Partout en France, pendant les fêtes, des cheminots continueront de faire grève pour protester contre la casse des retraites. Certains ont même refusé de suivre leurs centrales syndicales qui avaient topé avec le gouvernement sur le principe d’une trêve de Noël.
De ces travailleurs et travailleuses du rail, les ministres et leurs petits télégraphistes des médias ont fait des ravisseurs d’enfants, qui empêchent les honnêtes gens de réveillonner en famille. Comme les gilets jaunes avant eux, ils ont été calomniés par des notables prêts à tous les expédients. Outré par les « privilèges » des petites gens, Schoettl, conseiller d’État honoraire et ancien secrétaire général du Conseil constitutionnel, a même appelé à supprimer le droit de grève dans les services publics[i] – autant dire le droit de grève tout court. Pourtant, il faut le dire : à l’heure où les Saint Jean bouche d’or cherchent de nouveaux héros à donner en exemple à la société, ceux-ci pourraient être trouvés sur le réseau ferroviaire national, parmi celles et ceux qui sacrifient leur paye pour défendre les conquis sociaux.
Les annonces gouvernementales sur le saucissonnage générationnel de la réforme ont prouvé que les cheminots ne se battent pas pour eux-mêmes, mais pour leurs successeurs. Que leurs motifs ne sont pas catégoriels, mais universels.
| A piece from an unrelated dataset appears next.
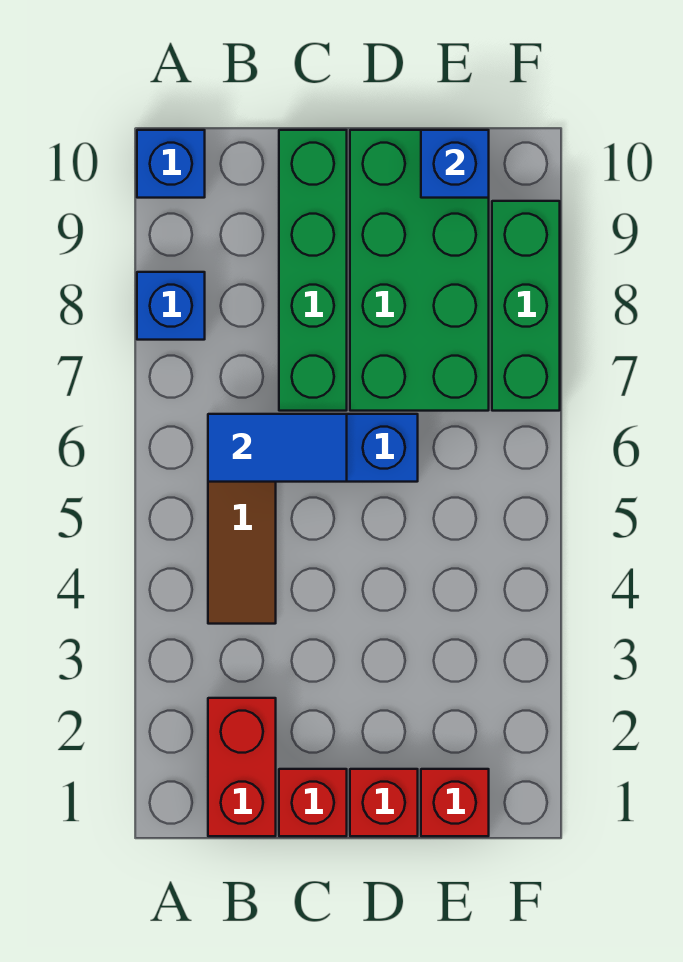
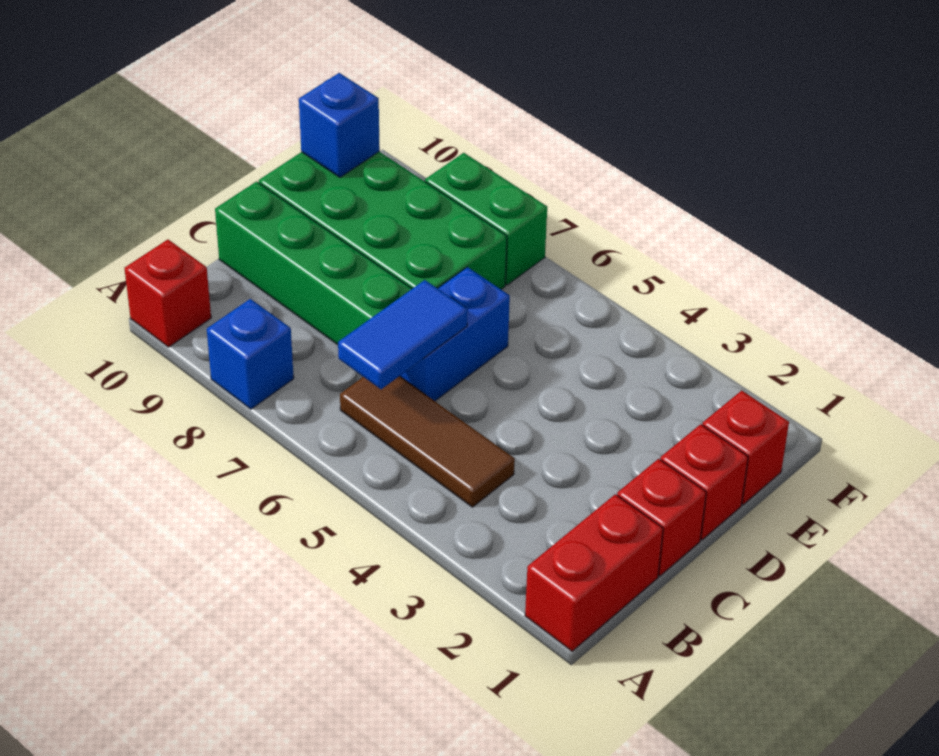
blue brick A10 level 1 -> red brick A10 level 1
red brick B1:B2 level 1 -> red brick A1:B1 level 1
green brick F7:F9 level 1 -> green brick F7:F8 level 1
Un récent article du Monde[ii] fait d’ailleurs témoigner des quidams de toutes professions, employés sous des statuts plus ou moins précaires, qui affirment d’une seule voix : « nous ne pouvons pas nous permettre de faire grève, mais nous soutenons la mobilisation. »
Voilà la vérité d’un mouvement social qui, sondage après sondage, rassemble un nombre croissant d’opinions favorables. On se rappelle les mots de Villepin en 2005 : « J’entends ceux qui manifestent, mais j’entends aussi ceux qui ne manifestent pas ». Quinze ans plus tard, le mensonge de la « majorité silencieuse » s’est retourné contre ses inventeurs : une majorité solide de nos concitoyen·ne·s soutient la grève et fait la part des choses entre une gêne ponctuelle et les nécessités d’une guerre plus longue contre les démolisseurs de la République sociale.
C’est que le présent combat dépasse le droit de chacune et chacun de vieillir dans la dignité. De fait, il s’emboîte dans l’année jaune et donne à toutes les convergences opérées depuis lors, sur le climat, sur l’école ou encore sur l’hôpital, une dimension constituante qu’avaient perdue les luttes institutionnelles de la fin du XXe siècle. En cette veille de « grève des confiseurs », personne ne peut savoir jusqu’où ira le mouvement. Une seule chose est sûre : comme l’an dernier et quelle que soit sa forme, il ne s’éteindra pas tant que les termes du contrat social n’auront pas été remis en discussion.
[i] Le Figaro du 20 décembre.
[ii] Daté du 23 décembre.
Publié dans la Feuille constituante du 23 décembre 2019.